Diese Form des Sicherheitsdenkens bringt den Staat in eine zwiespältige Situation: Ohne jeden Zweifel hat er Frieden zu stiften, indem er Sicherheit und Ordnung in einer Gesellschaft garantiert. Zugleich bleibt er eine latente Quelle von Gefährdungen für die Freiheit der Bürger. Daher gilt es, ihm Kompetenzen zu übertragen, damit er seine Kernaufgaben erfüllen kann und zugleich Zügel anzulegen, damit er nicht hypertroph wird.

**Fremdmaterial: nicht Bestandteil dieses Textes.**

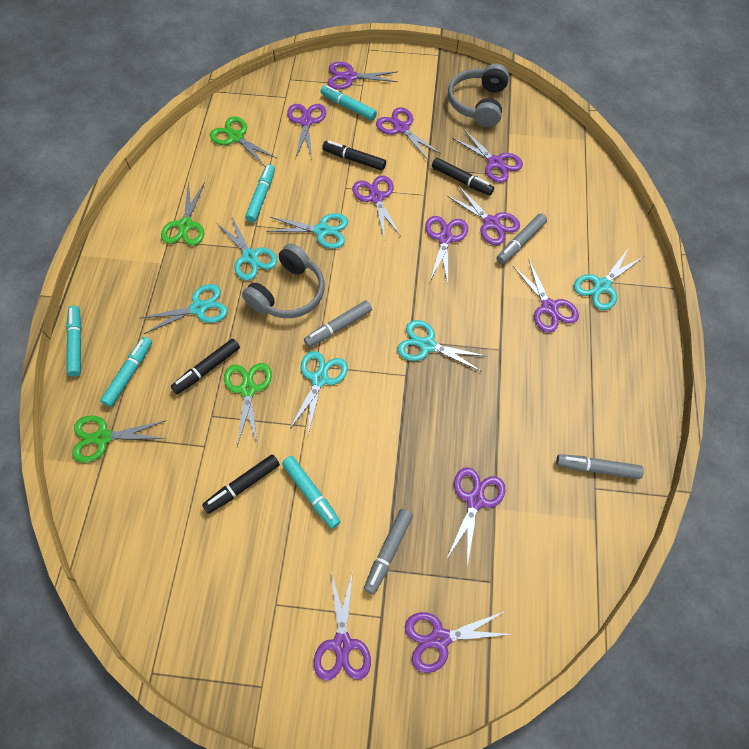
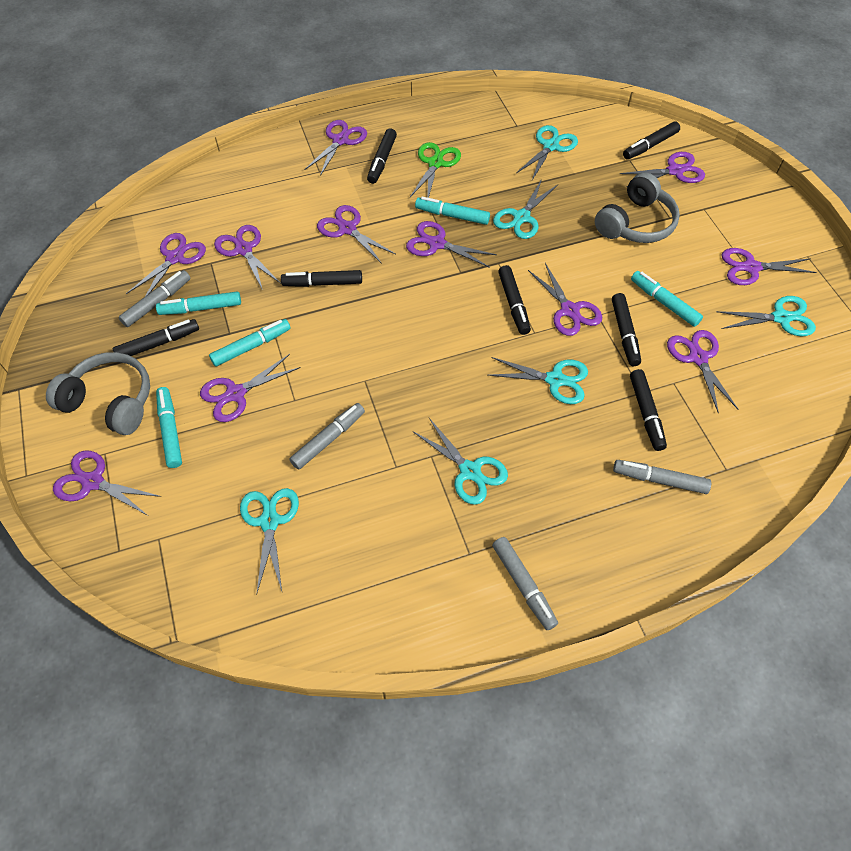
black marker: 4 -> 7
green scissors: 4 -> 1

Schutzmaßnahmen gegen ungebührliche Machtkonzentration und Machtmissbrauch sind die klassischen Institute der Gewaltenteilung, der Herrschaft des formalen Rechts über politische Willkür und der unabhängigen richterlichen Kontrolle von Entscheidungen, um einer Diktatur der Mehrheit den Weg zu verbauen. Im Verhältnis zu den Bürgern geht es um die Bestimmung der Bedingungen, unter denen diese ihre individuelle Autonomie aufgeben und sich Regeln unterwerfen, die sie nur noch bedingt zu beeinflussen vermögen. Freiheit wird hier negativ, als Abwehrrecht, nicht positiv, als Beteiligungsrecht formuliert. Das Argument zielt vordringlich auf die Art und Weise und den Grad, in dem diese Freiheitsbeschränkungen als legitim erachtet werden und welche Schutzmechanismen von Nöten sind, um einen Damm zu errichten gegen Machtmissbrauch, den willkürlichen Gebrauch von Macht, arbiträre und einseitige Entscheidungen und den Hang zur Geheimhaltung von Informationen und Handlungen mit dem Argument, eine Offenlegung gefährde die Sicherheit.


Sicherheit in Freiheit?

Dies bringt uns unweigerlich zu der entscheidenden Frage: Wer wird und mit welchen Mitteln in Zukunft das teure Kollektivgut Sicherheit gewährleisten können, wenn die dafür eingesetzte Macht, wenn der Staat, dazu nicht mehr in vollem Umfange in der Lage ist oder auf Grund der Funktionsmechanismen demokratischer Politik und Legitimation nur bedingt problem- und sachorientiert reagieren kann? Wer hält das labile Gleichgewicht zwischen Freiheit und Sicherheit aufrecht, wenn, wie in den Mitgliedsstaaten der Europäischen Union, die bislang einzig in vollem Umfang demokratisch legitimierte Einrichtung, nämlich der demokratische Rechtsstaat, Funktionen der Sicherheitsgewährleistung an einen Staatenverbund abgibt, der diese Legitimitätsstandards noch nicht voll erfüllt und zudem in seinen Mitgliedsstaaten unterschiedlichen Rechtstraditionen verpflichtet ist? Kann, auf der anderen Seite, Sicherheit überhaupt gewährleistet werden, wenn die größten Bedrohungen für Leben, körperliche Unversehrtheit und das Eigentum der Bürger von Kräften ausgeht, die über Staatsgrenzen hinweg agieren und international vernetzt sind? Eine sicherheitstheoretische und -politische Neuorientierung erscheint unabdingbar.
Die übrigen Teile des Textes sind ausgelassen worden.